Guess that answers whether they are steel or plastic!

There is a Train Show here in Largo this weekend.  Plan on trying to get a LOT of Kaydee whisker couplers from there, some inline, some offset high and some offset low and replace all of them.

http://www.suncoastmrrc.com/pdfs/Show_Flyer.pdf

They say every day you learn something.  That was sure my lesson for Wednesaday, Sept 12th!

jward

plastic couplers are easily damaged. that's why many of us don't like them.
Jeffery S Ward Sr
Pittsburgh, PA

rbryce1


hawaiiho

Welcome to the "Metal Coupler" group.

Bachmann isn't alone.    I've gotten very weary of changing out the cheap plastic couplers, when they fail.

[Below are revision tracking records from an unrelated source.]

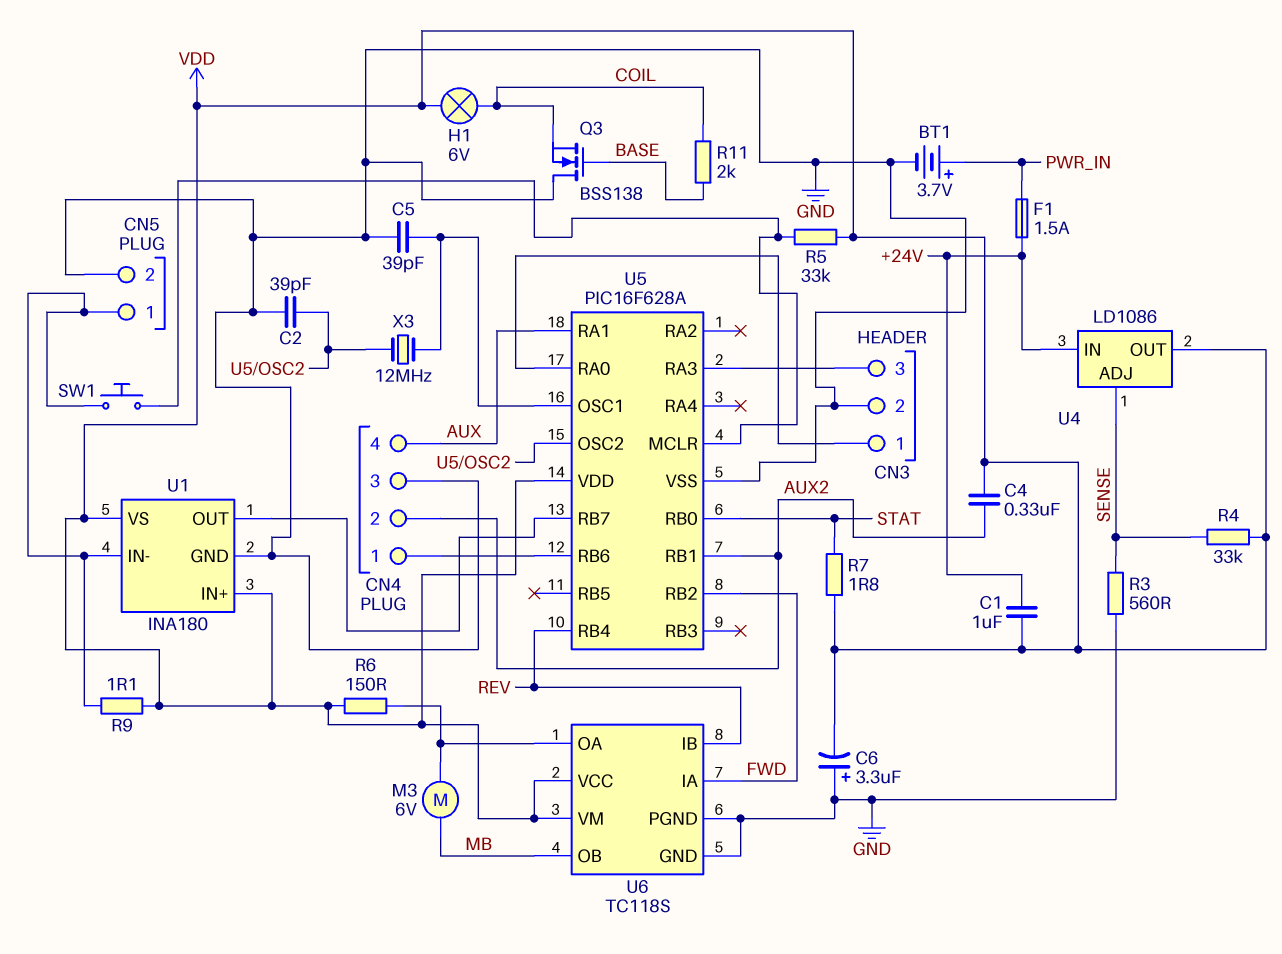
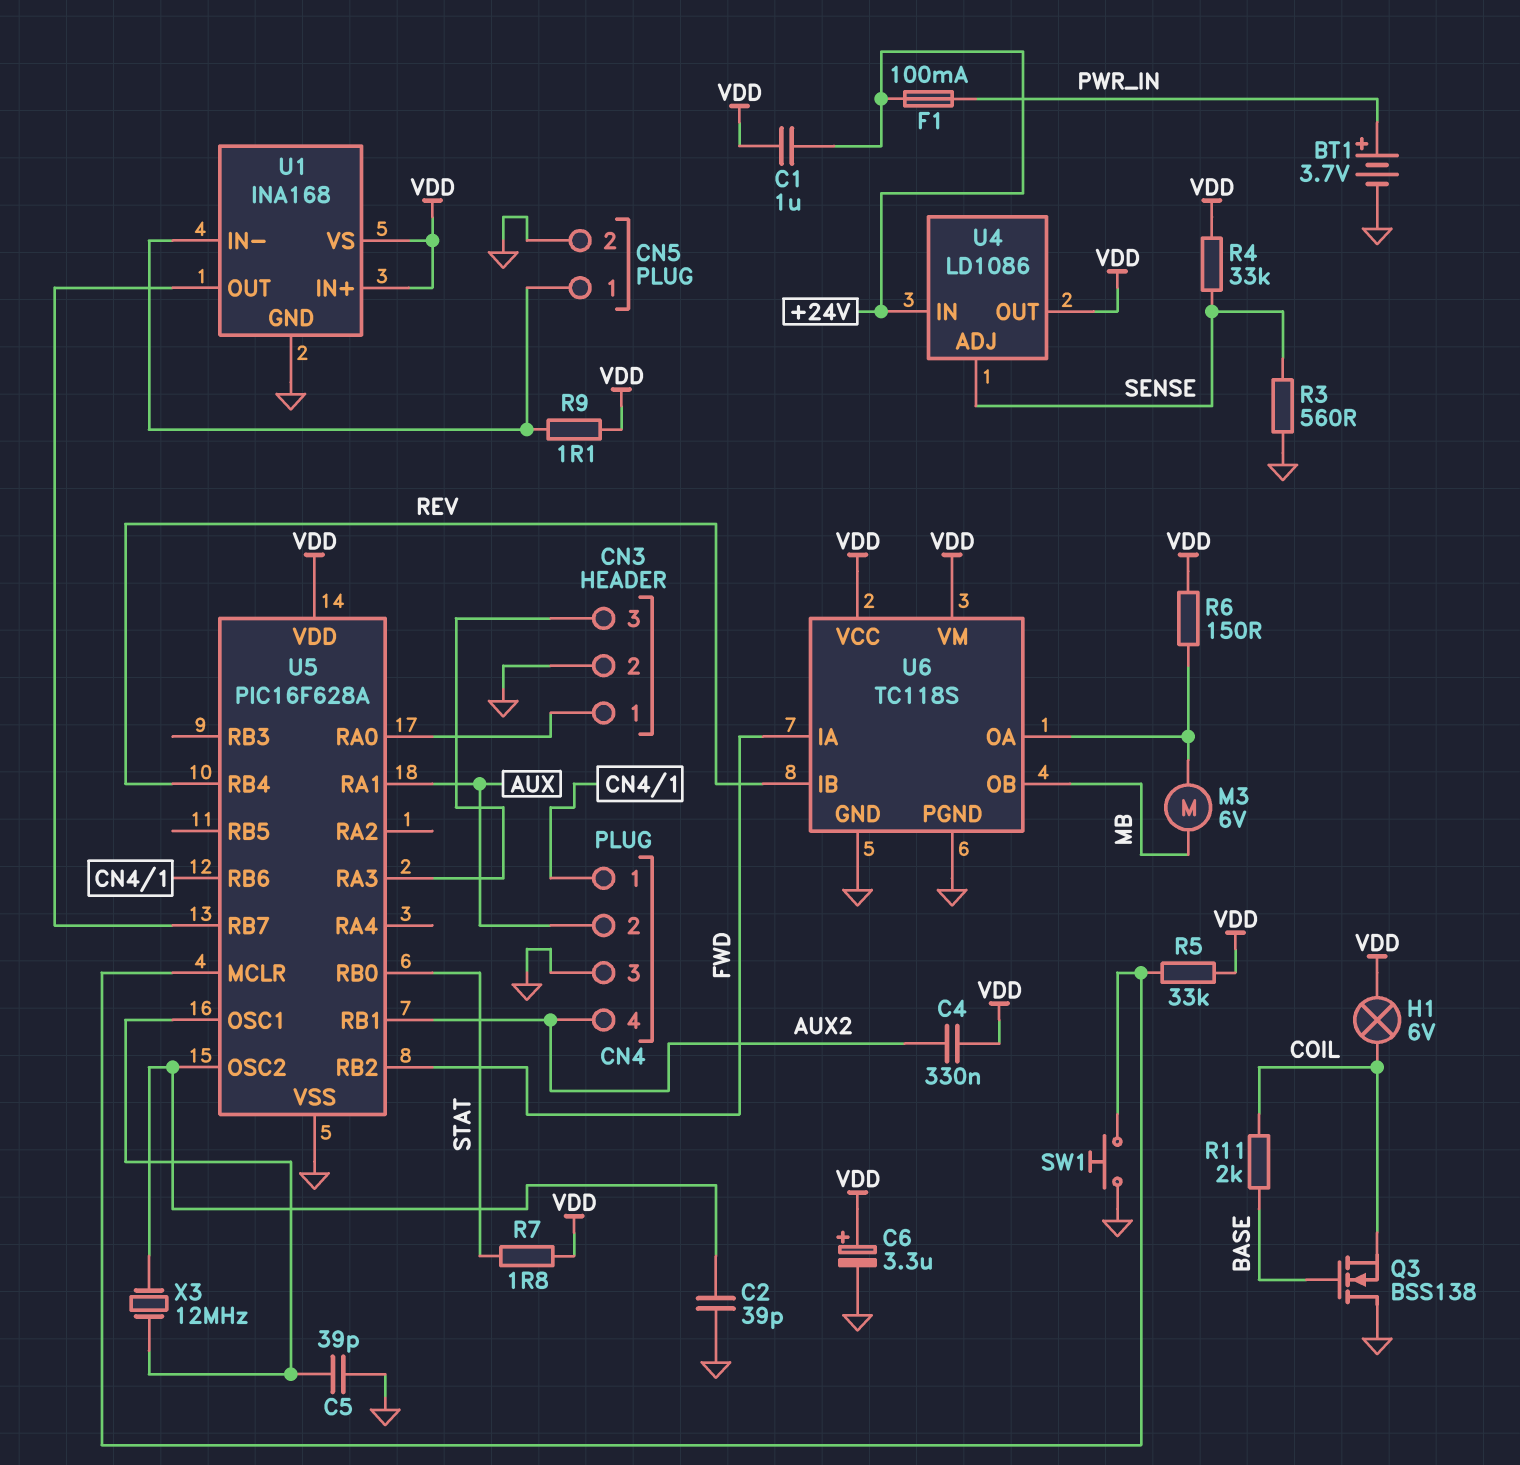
C6: 3.3uF (plus GND, minus VDD) -> 3.3uF (plus VDD, minus GND)
CN4 pin 2: AUX2 -> AUX
CN4 pin 4: AUX -> AUX2
F1: 1.5A (+24V, PWR_IN) -> 100mA (+24V, PWR_IN)
SW1: button (CN5/1, U5/MCLR) -> button (GND, U5/MCLR)
U1: INA180 -> INA168

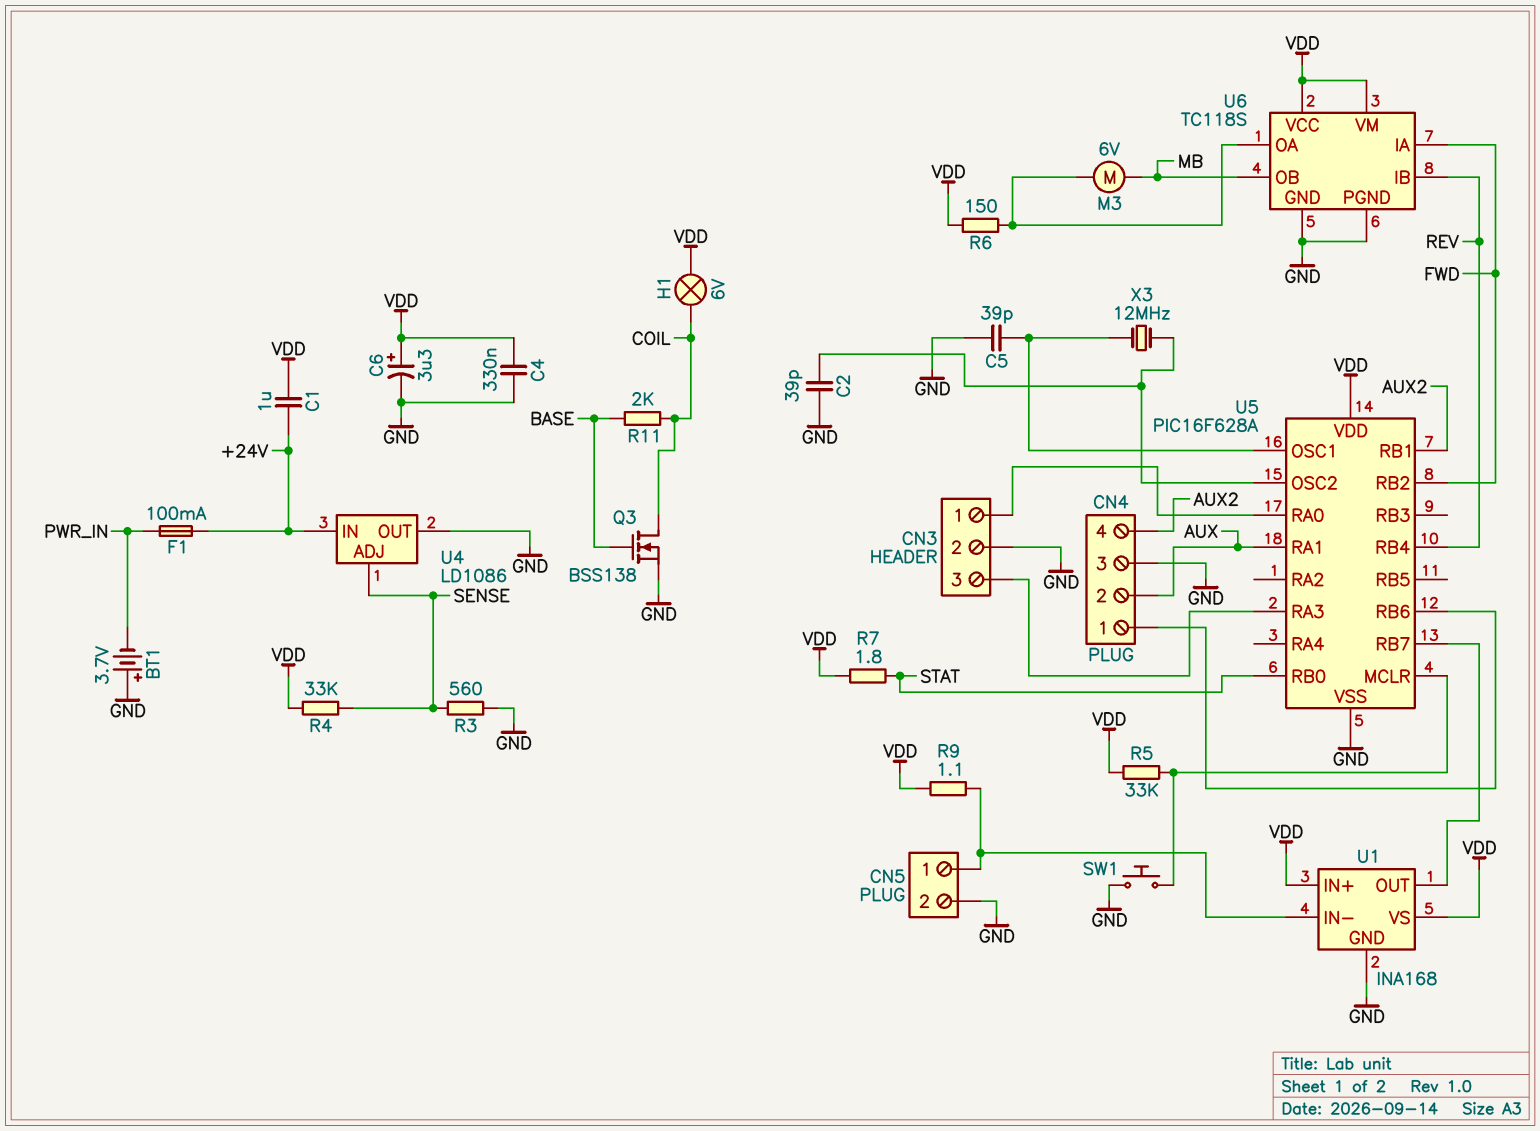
BT1: 3.7V (plus PWR_IN, minus GND) -> 3.7V (plus GND, minus PWR_IN)
C4: 330nF (AUX2, VDD) -> 330nF (GND, VDD)
Q3: NMOS BSS138 (G BASE, D GND, S COIL) -> NMOS BSS138 (G BASE, D COIL, S GND)
U4 pin OUT: VDD -> GND

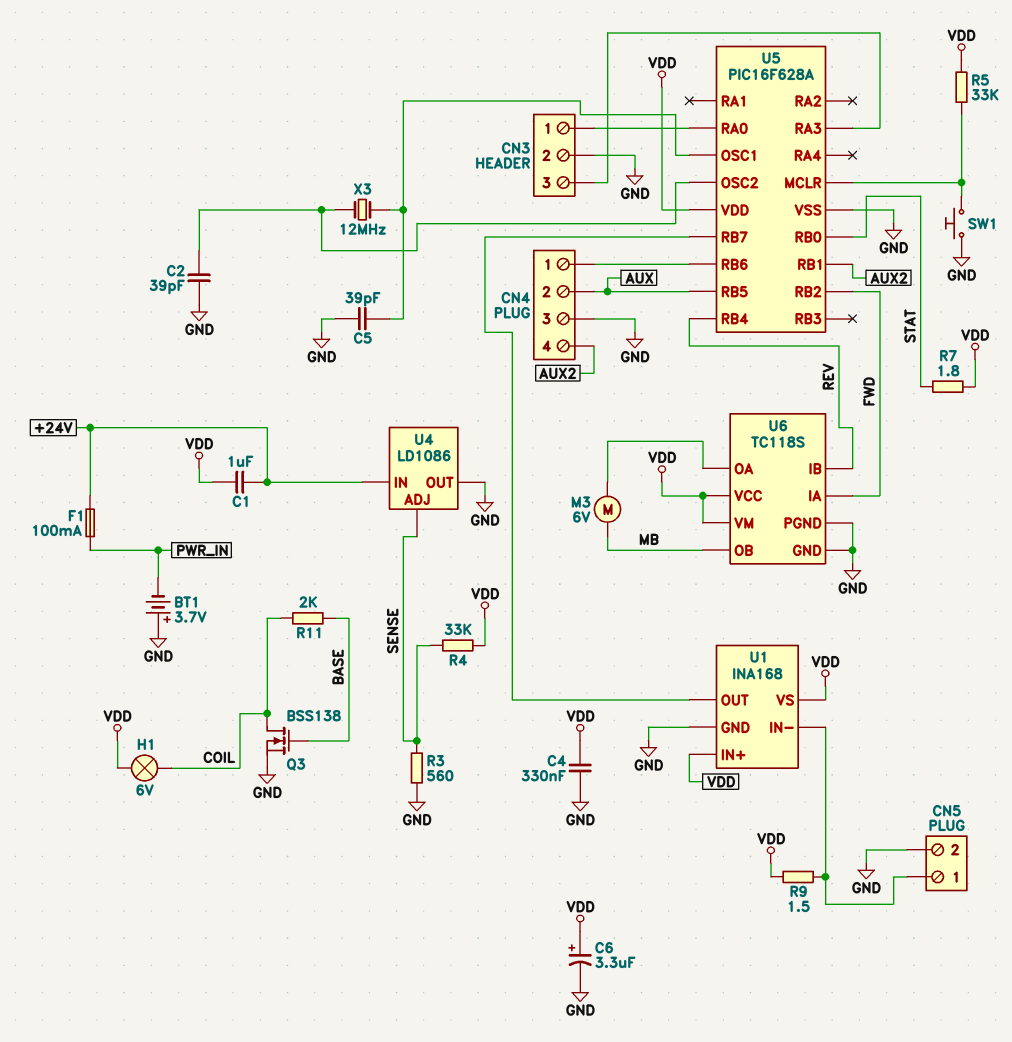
R6: 150 (U6/OA, VDD) -> none
R9: 1.1 (CN5/1, VDD) -> 1.5 (CN5/1, VDD)
U5 pin RA1: AUX -> none
U5 pin RB5: none -> AUX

Which is usually very soon, by the way.

I've started trying to buy ONLY metal coupler equipped HO units, HINT HINT.

Will

utdave

   Try  kadee   #119   couplers       they are a shelf coupler    and i use these on all my longer cars   as well as my McKinley  that i run 14 cars  up a grade    no promblem after installing those  .  biggist promblem is that one car tips they all seem to follow and hard to uncouple without the tool .    try some of those   i put them on my engines also which i use the shelf coupler #118.        i love that train 

sd24b

All plastic clone knuckle couplers get replaced as soon as a problem occurs.   All engines get Kadee's if they don't have them when purchased.  Too many embarrassing failures.      Phil

rbryce1

Again, there is a Train Show here in Largo this weekend.  Plan on buying about 160 metal wheels (4 per car) and about 80 Kadee whisker couplers from there, some in-line, some offset high and some offset low and replace all of them.

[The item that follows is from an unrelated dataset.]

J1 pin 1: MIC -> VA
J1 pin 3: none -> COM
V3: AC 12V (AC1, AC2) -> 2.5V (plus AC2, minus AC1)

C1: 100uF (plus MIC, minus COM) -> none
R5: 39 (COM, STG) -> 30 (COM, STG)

http://www.suncoastmrrc.com/pdfs/Show_Flyer.pdf .

Bachmann - please do not take my post as Bachmann-bashing, instead I hope you take it as constructive input from the users.  Seems the coupler is probably the most stressed component in the entire rolling stock community, and it also seems there is a wide opinion that plastic just doesn't cut it.  Bachmann has indicated they desire to move towards higher quality trains, and this seems to be an area needing improvement, especially on their higher end rolling stock.

My hope is that you either start making them or buying them, but either way, definitely start installing them.